Tea aficionados usually slide into tea drunkenness, also commonly referred to as cha qi, when drinking matcha and other high-L-Theanine teas. But you’re not going to reach this altered state unless you really go for it. None of the tea experts I’ve spoken to agree on how much you have to consume, or how you have to do so, and academics and doctors do not seem to have studied the phenomenon. Roughly speaking, though, we’re talking something like throwing back five cups of high-grade matcha in one go or guzzling a whole pot of highly concentrated gyokuro. So it’s not a cheap high, especially for one so mild. But some tea nuts go overboard trying to experience it.

However anyone looking to invest in a high-L-Theanine tea should exercise caution, as there’s a lot of shitty tea in America. The matcha craze especially has led to an influx of cheaper milled green teas, falsely labeled as matcha, which have far less L-Theanine. Fortunately there are guides for scoping out good matcha.
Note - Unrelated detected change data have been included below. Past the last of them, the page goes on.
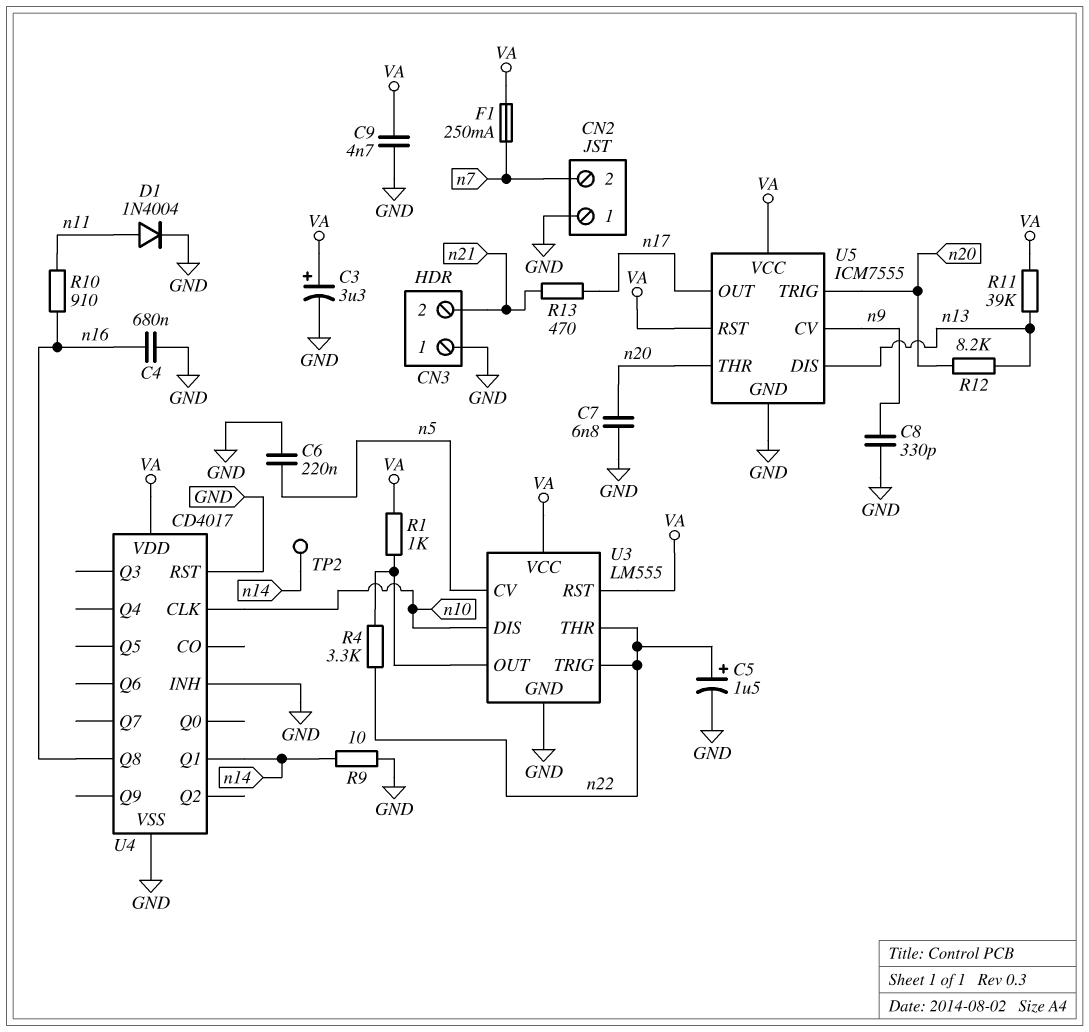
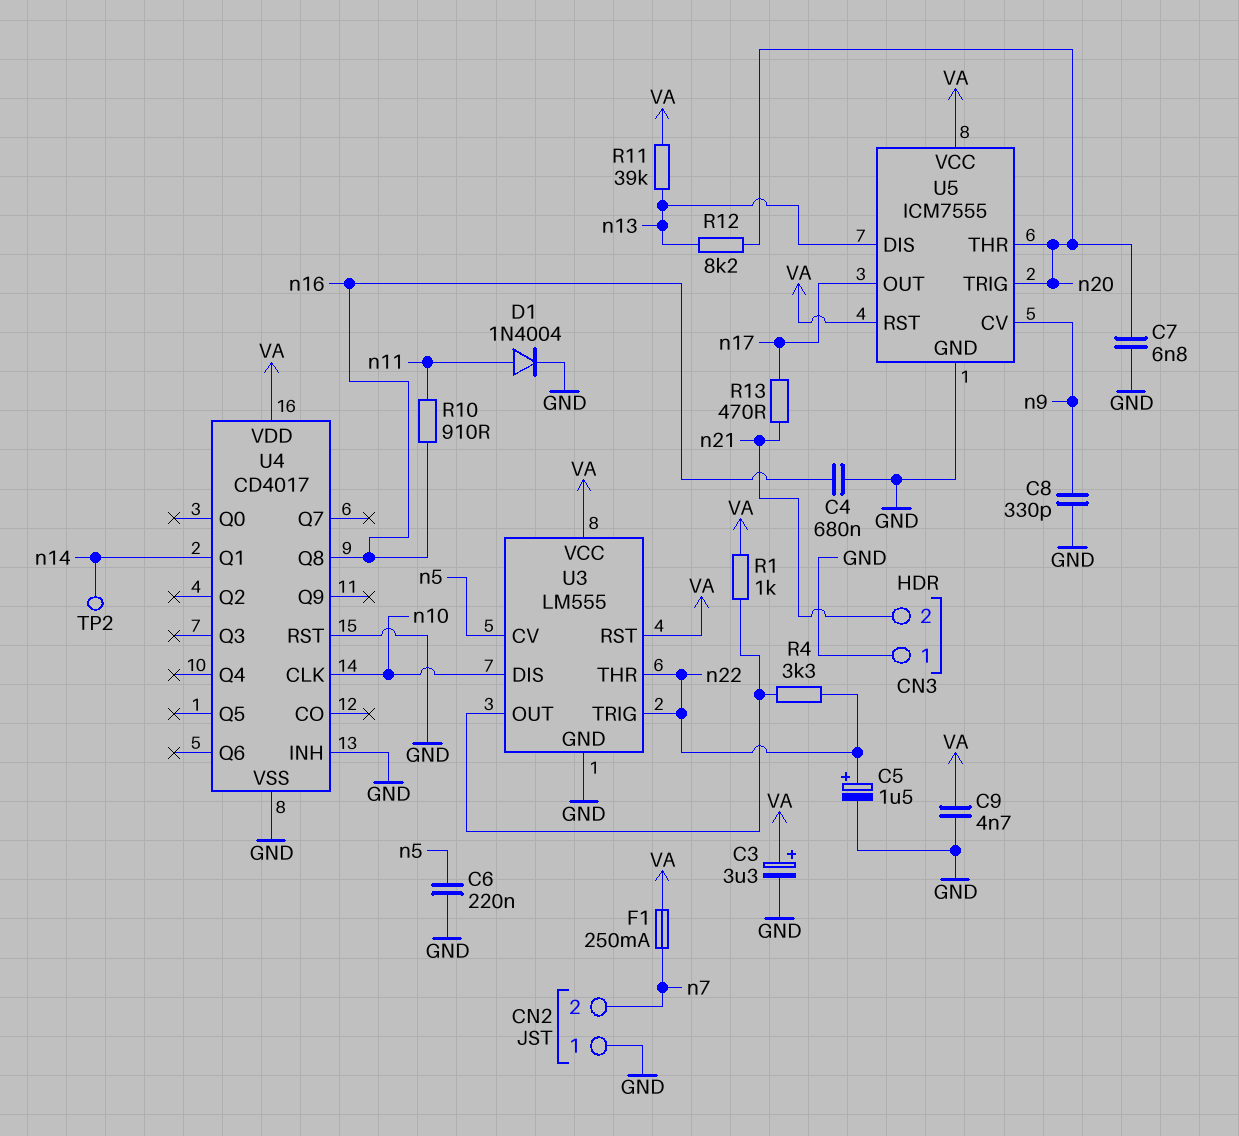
R9: 10 (GND, n14) -> none

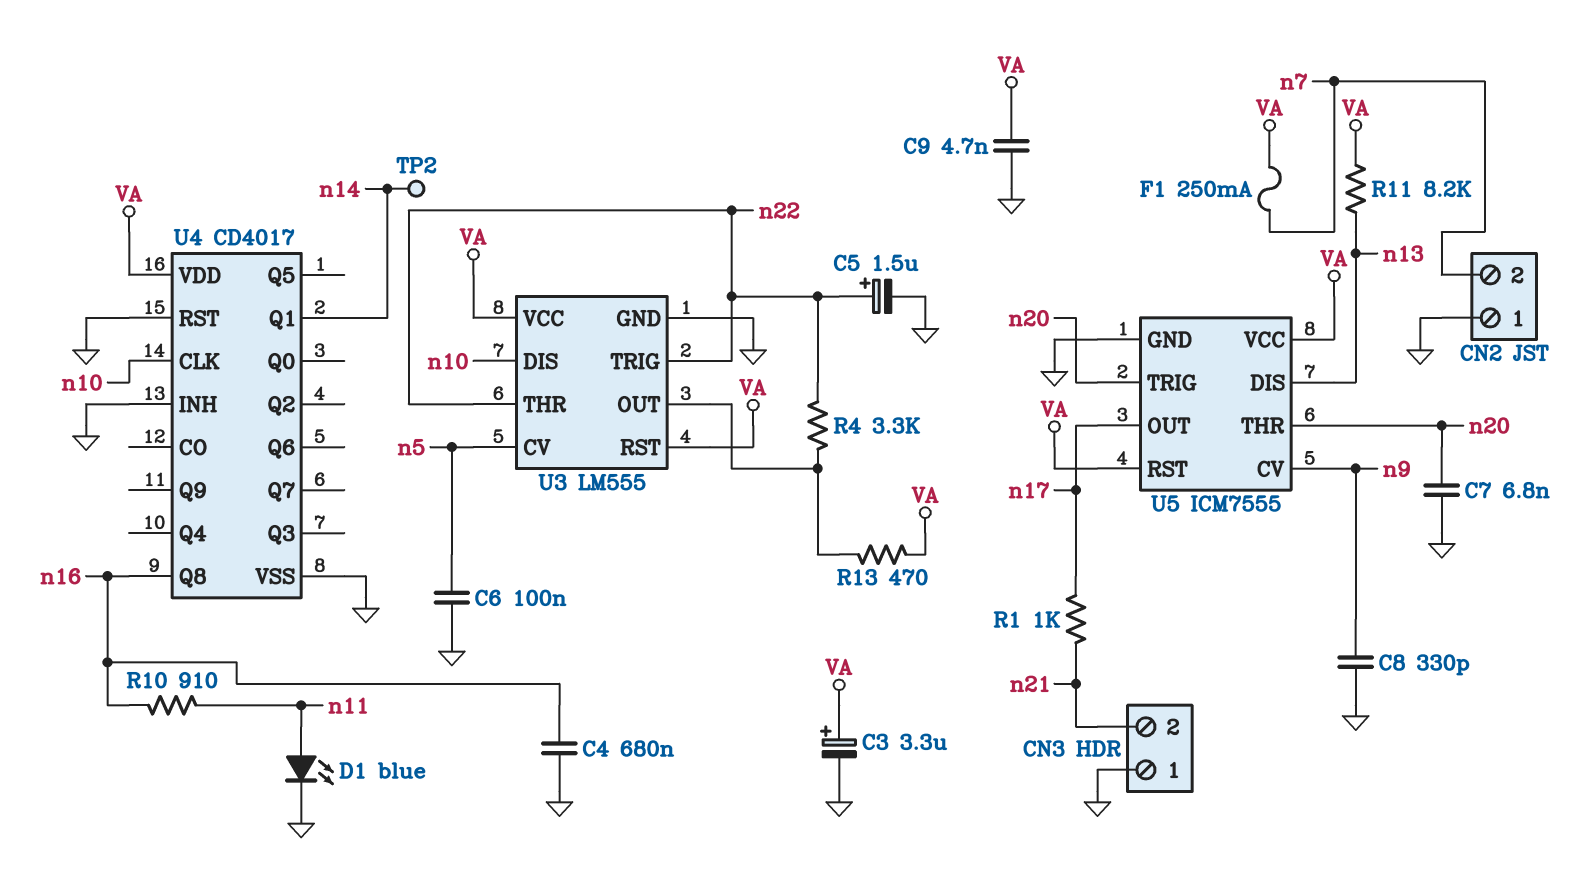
C6: 220nF (GND, n5) -> 100nF (GND, n5)
D1: diode 1N4004 (A n11, K GND) -> LED blue (A n11, K GND)
R1: 1k (U3/OUT, VA) -> 1k (n17, n21)
R11: 39k (VA, n13) -> 8.2k (VA, n13)
R12: 8.2k (n13, n20) -> none
R13: 470 (n17, n21) -> 470 (U3/OUT, VA)

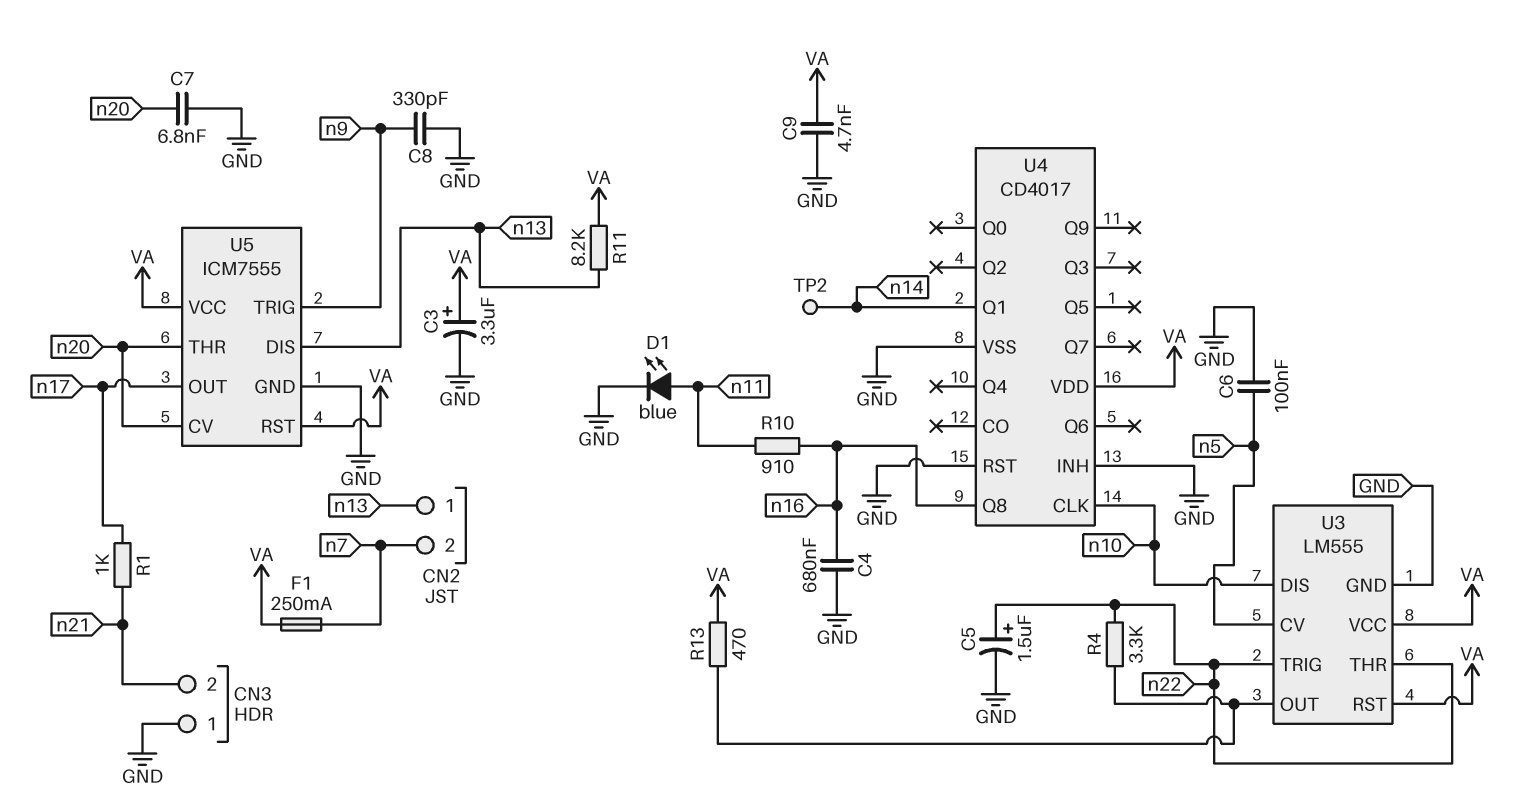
CN2 pin 1: GND -> n13
U5 pin CV: n9 -> n20
U5 pin TRIG: n20 -> n9

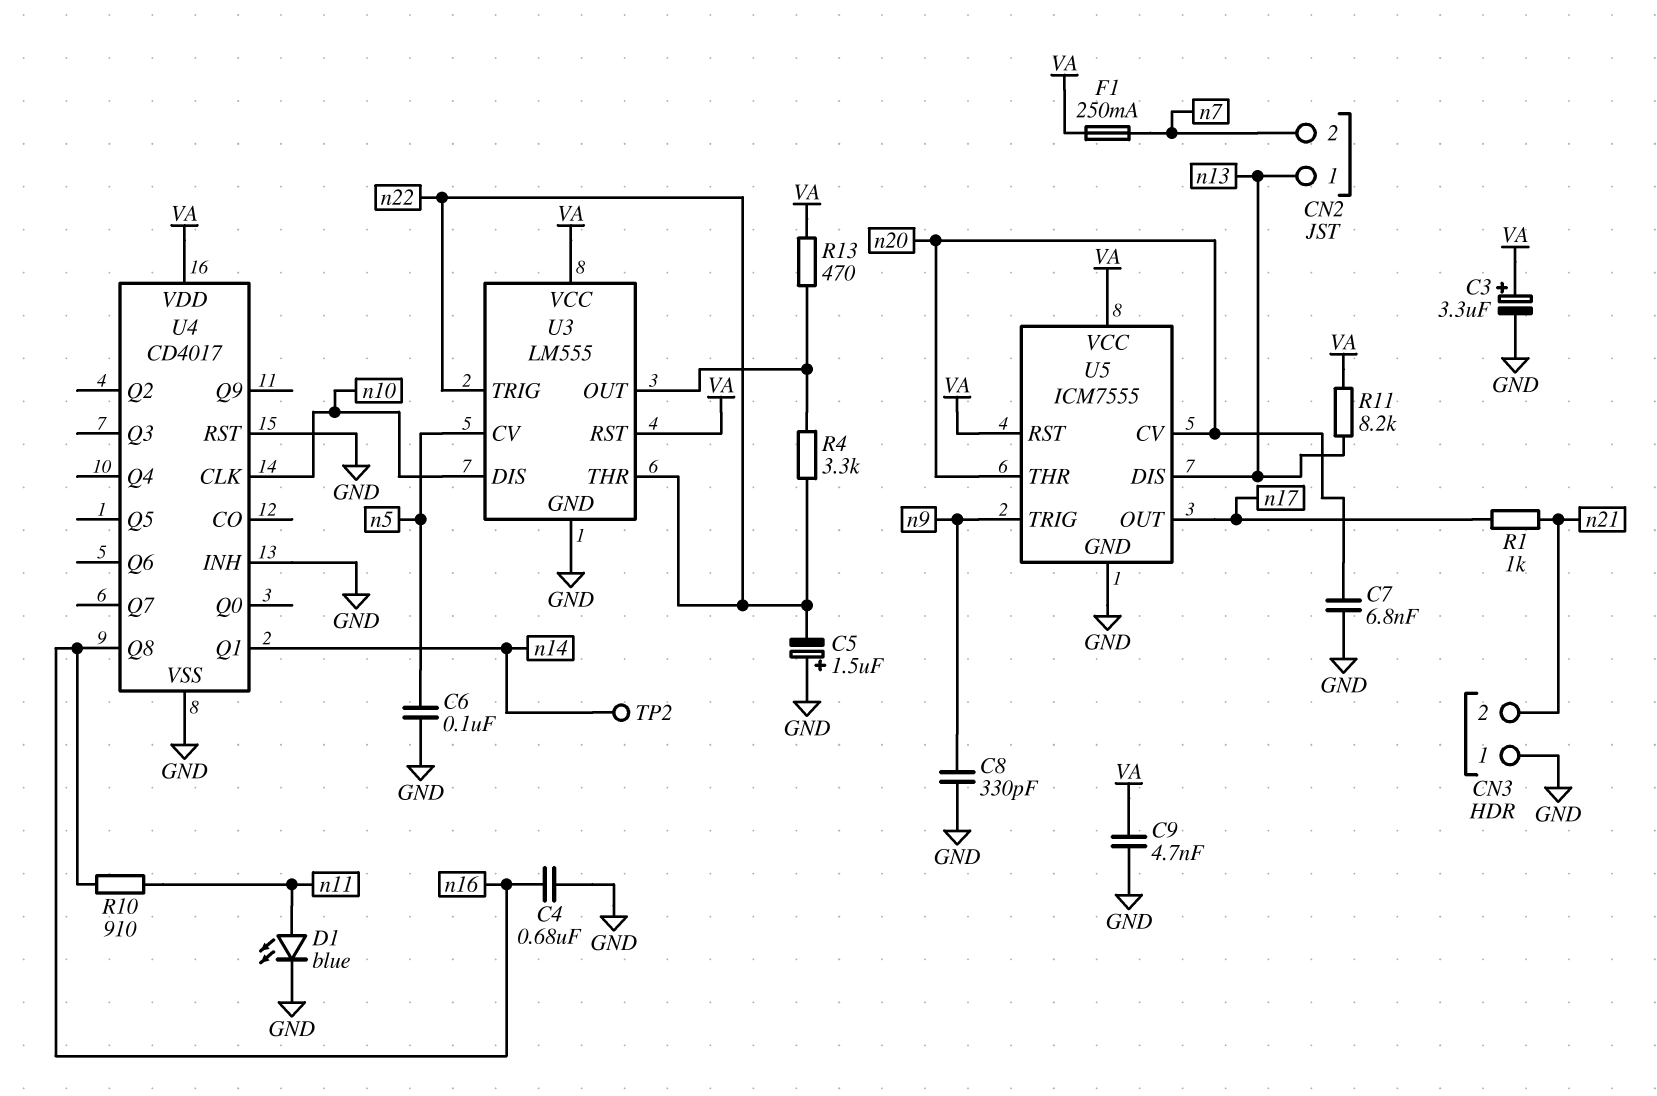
C5: 1.5uF (plus n22, minus GND) -> 1.5uF (plus GND, minus n22)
And in general, it’s best to opt for loose-leaf teas, check that they have the vibrant green color that comes from shade growth, and accept a high price point rather than seek a bargain to guarantee a high tea grade. From there, it’s just a process of trying different high-L-Theanine teas until one finds the variety that seems to work for them.

High-L-Theanine teas are not a quick fix for stress. They’re a serious investment, and finding the right one for the right individual can take a fair bit of time and effort at the outset. They also offer only temporary relief. But for those moments when one is in an acute period of stress—facing those looming deadlines or duties in the wee hours—they’re great tools to have. And they’re definitely, as O’Keefe pointed out, “safe and much healthier than many other traditional ways of coping with stress, such as alcohol, cigarettes, opioids, benzodiazepines, etc.”